Khazar has been crafty about accessing contraband products. Rahmanloo claimed that the company recently used a third-party agency to ship a package of components from the US to Dubai by air freight, which were then transferred and transported to Iran.
The drilling manager is now looking into other ways to acquire needed equipment and materials. After Shenzhen, he will travel to Turkey and then Italy to set up deals.
Selling directly to Khazar would be unthinkable, multiple sources from international companies in the offshore energy sector told this news service.
“If I ever responded to a request from them, I would have the FBI knocking on my door,” said an executive at Koso Kent Introl, a UK-based, Japanese-owned manufacturer of valves used for subsea projects.
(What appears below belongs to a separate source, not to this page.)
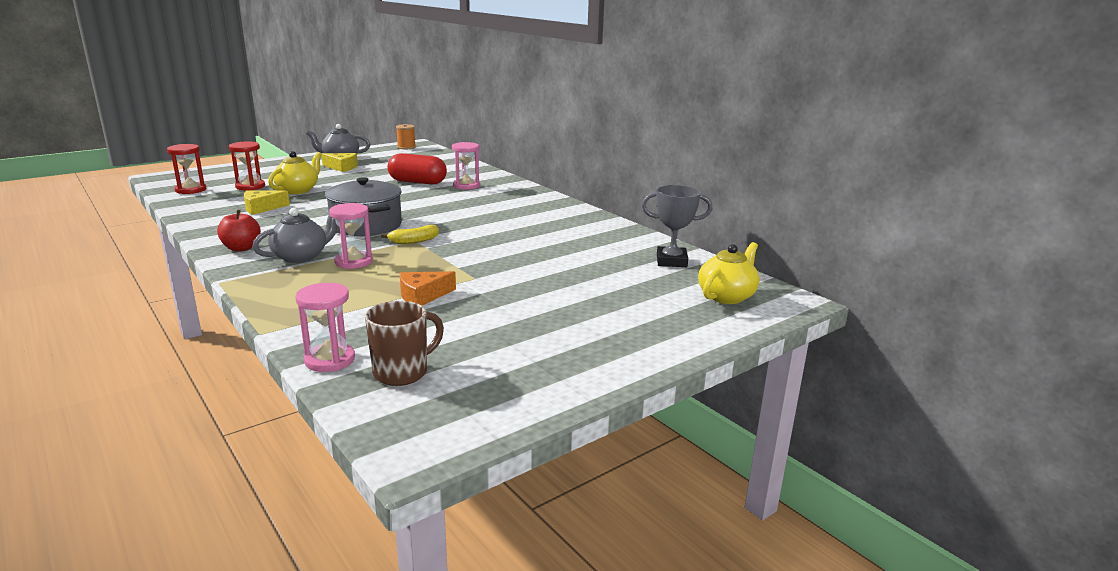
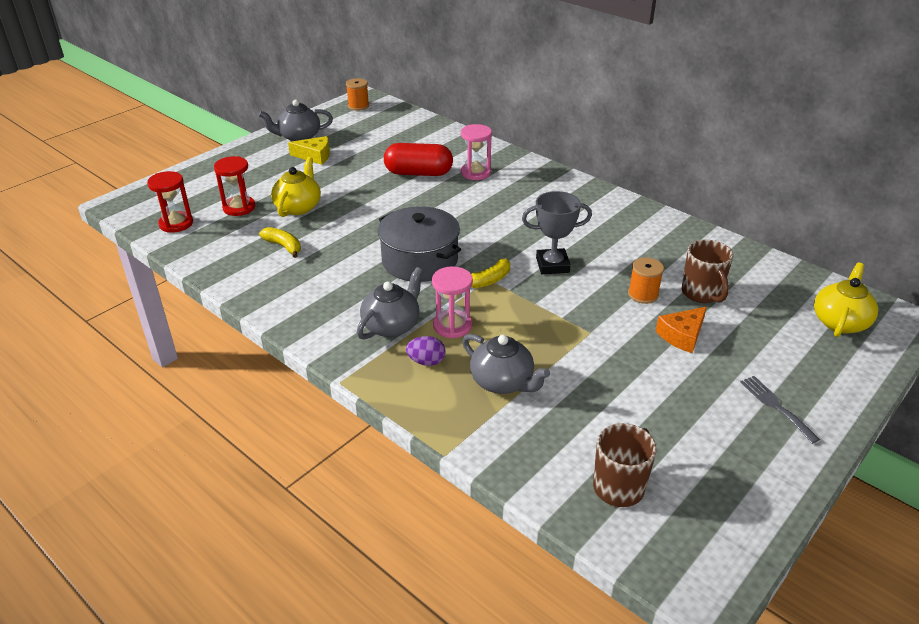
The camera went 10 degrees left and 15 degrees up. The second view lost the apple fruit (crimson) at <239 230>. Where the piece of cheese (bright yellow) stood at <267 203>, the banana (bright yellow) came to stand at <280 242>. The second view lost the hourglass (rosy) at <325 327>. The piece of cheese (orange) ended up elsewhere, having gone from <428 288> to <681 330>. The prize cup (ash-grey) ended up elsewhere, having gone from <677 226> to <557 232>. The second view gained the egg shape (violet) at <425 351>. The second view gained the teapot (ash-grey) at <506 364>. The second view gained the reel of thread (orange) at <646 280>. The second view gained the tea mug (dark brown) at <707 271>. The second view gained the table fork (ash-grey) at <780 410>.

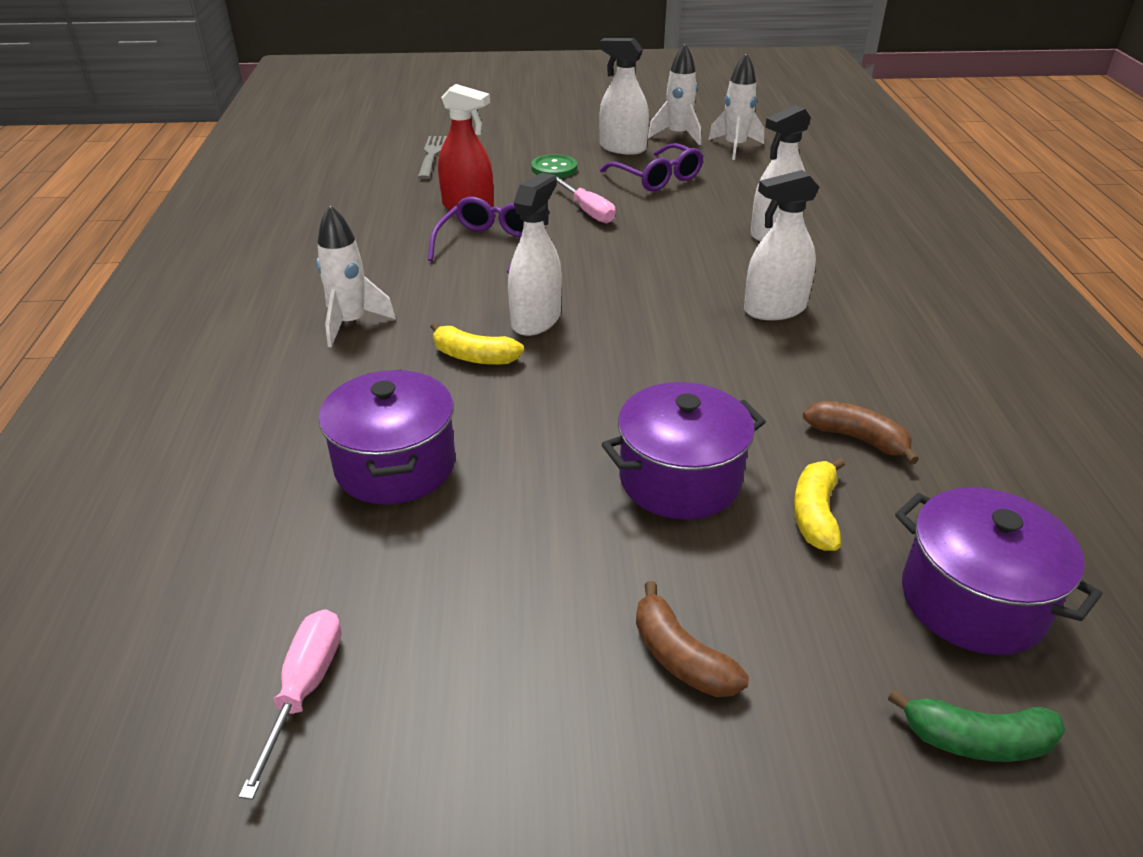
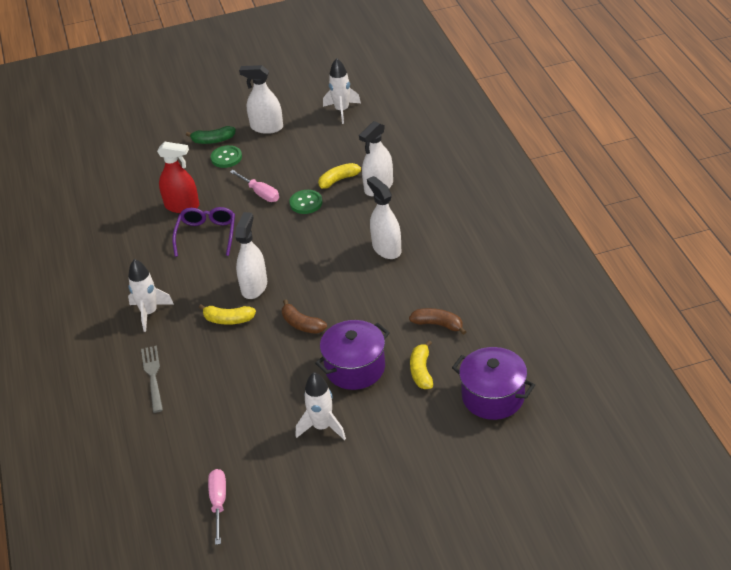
The camera went 10 degrees left and 5 degrees up. The second view lost the stockpot (violet) at <386 437>. The table fork (ash-grey) ended up elsewhere, having gone from <432 157> to <152 379>. The second view lost the eyeglasses (violet) at <651 167>. The banana (dark brown) ended up elsewhere, having gone from <692 639> to <304 316>. The toy rocket (white) ended up elsewhere, having gone from <674 94> to <321 406>. The spray cleaner (white) at <781 245> ended up facing another way, 90 degrees clockwise from before. The banana (emerald) ended up elsewhere, having gone from <976 725> to <211 135>. The second view gained the sewing button (emerald) at <305 202>. The second view gained the banana (bright yellow) at <340 176>.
“They pay a good price for steel in Iran, but we can’t sell to them because we have assets in the US,” said a sales manager for ThyssenKrupp, the German steel producer that makes pipes, tubes, and other components used in offshore operations. ThyssenKrupp ceased doing business with Iran completely in 2010 in the wake of US and EU-imposed sanctions and in 2003 was forced to buy its own shares back from Iran at more than double the market price to avoid US sanctions.
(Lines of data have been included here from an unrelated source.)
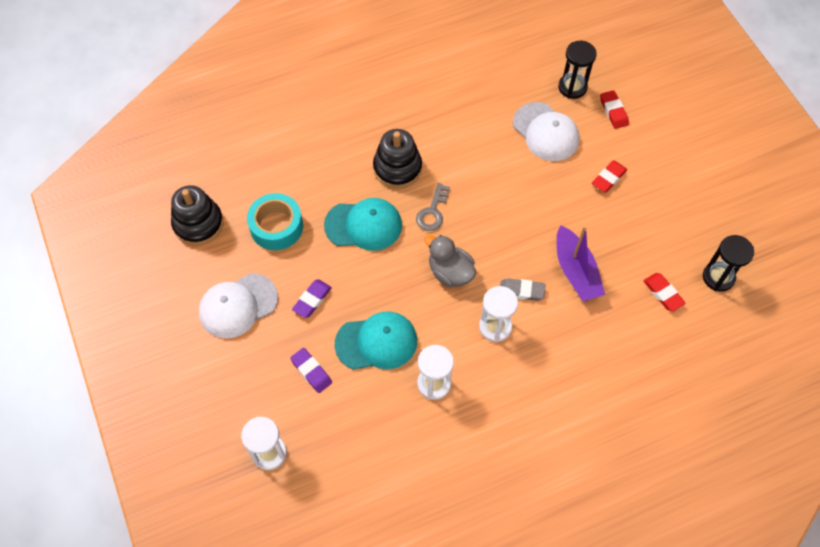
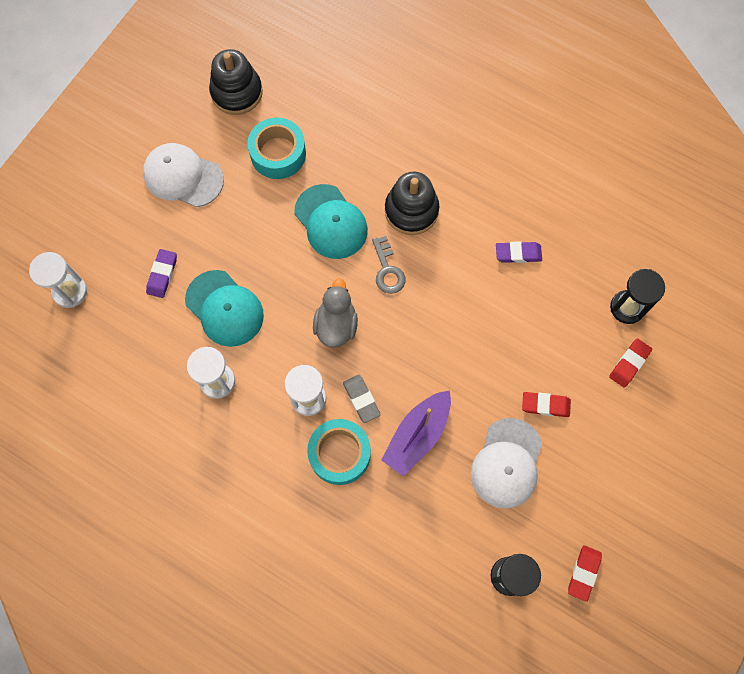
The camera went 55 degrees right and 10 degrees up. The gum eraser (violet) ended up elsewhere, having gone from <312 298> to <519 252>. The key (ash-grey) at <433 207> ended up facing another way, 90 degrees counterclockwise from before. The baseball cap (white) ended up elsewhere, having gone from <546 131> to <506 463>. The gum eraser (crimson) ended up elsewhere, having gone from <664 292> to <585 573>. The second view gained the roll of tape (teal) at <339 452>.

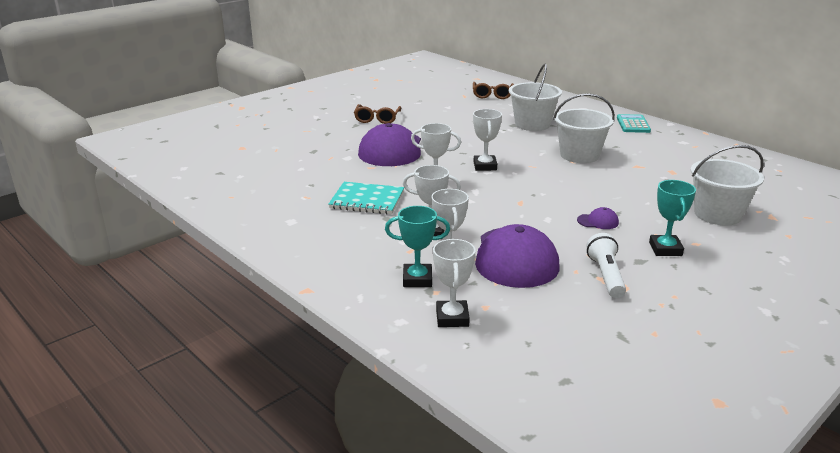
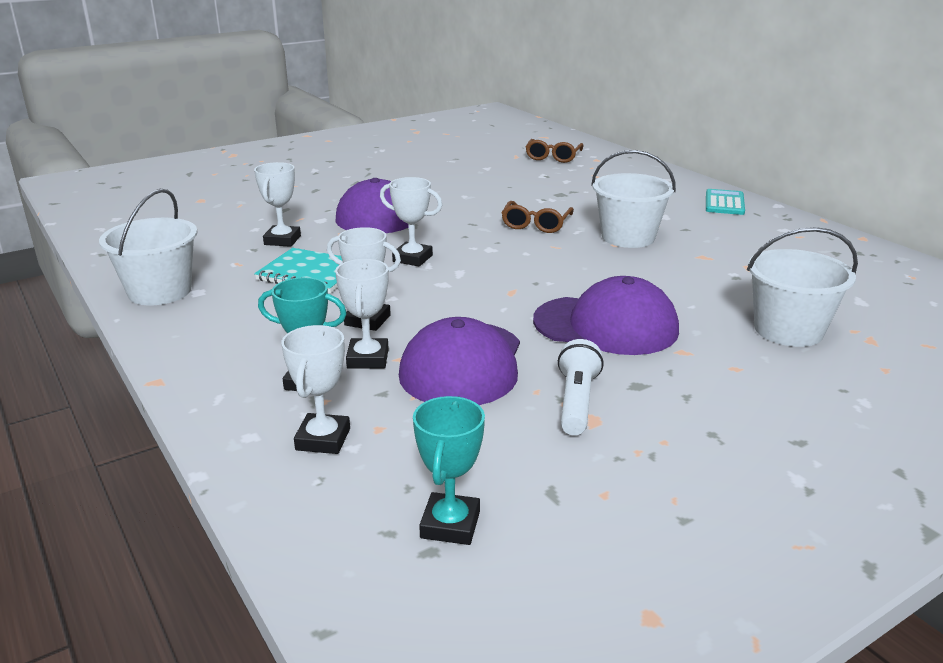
The camera went 10 degrees right and 0 degrees up. The eyeglasses (dark brown) ended up elsewhere, having gone from <377 114> to <537 217>. The prize cup (white) ended up elsewhere, having gone from <487 140> to <277 204>. The pail (white) ended up elsewhere, having gone from <535 97> to <148 247>. The size of the baseball cap (violet) at <598 218> changed by a factor of 2.48. The prize cup (teal) ended up elsewhere, having gone from <672 218> to <449 470>.

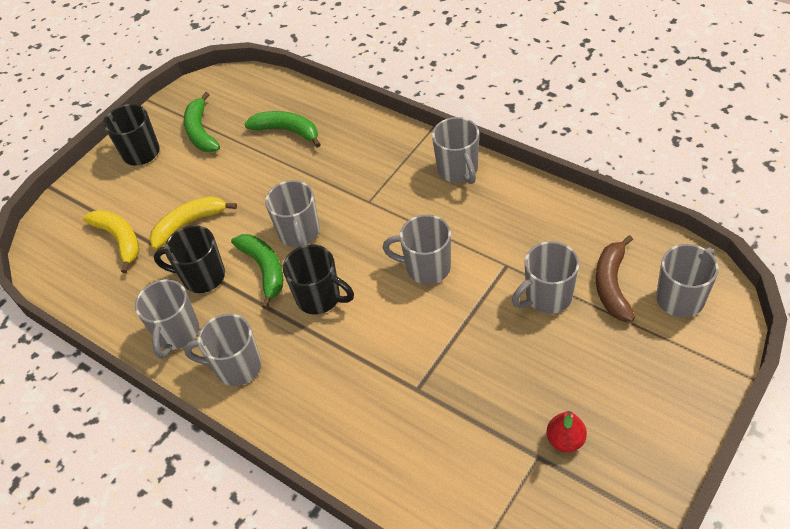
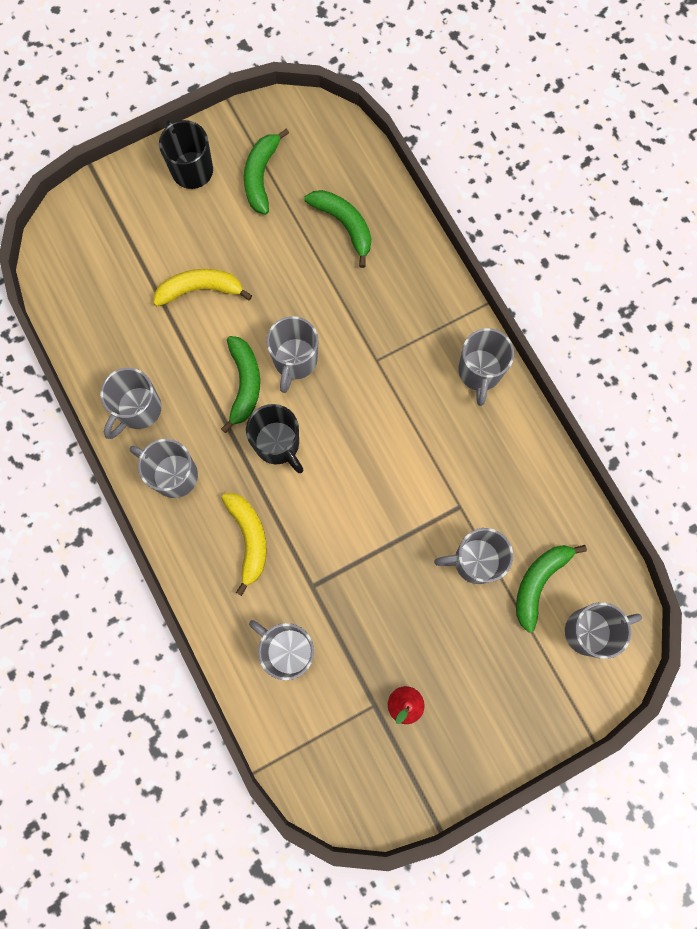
The camera went 20 degrees right and 25 degrees up. The banana (bright yellow) ended up elsewhere, having gone from <111 241> to <243 544>. The second view lost the tea mug (jet-black) at <189 259>. The tea mug (ash-grey) ended up elsewhere, having gone from <417 249> to <281 650>. What was the banana (dark brown) at <615 278> turned into the banana (emerald) at <551 589>.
When GVA Consultants won the contract to design the Iran-Alborz platform in 2001, the company acquired a 5% stake in the project, according to reports. GVA, formerly part of the UK’s BMT Group, was subsequently acquired by Halliburton, the American defense contractor.
While Halliburton announced in April of 2007 that it had ceased all of its Iranian operations, it divested Houston-based KBR Inc., which is now GVA’s parent company, that same year.
Gity, the Khazar official, described the current relationship with GVA as being a “joint venture.”
However this claim, made by an Iranian official eager to present his company and country in a favorable light, has not been verified. Senior representatives were unavailable when a call was made by this news service to GVA’s Goteburg, Sweden headquarters seeking comment on whether the company still holds a stake in the Iran-Alborz platform, or any other oil exploration activities in the Caspian Sea.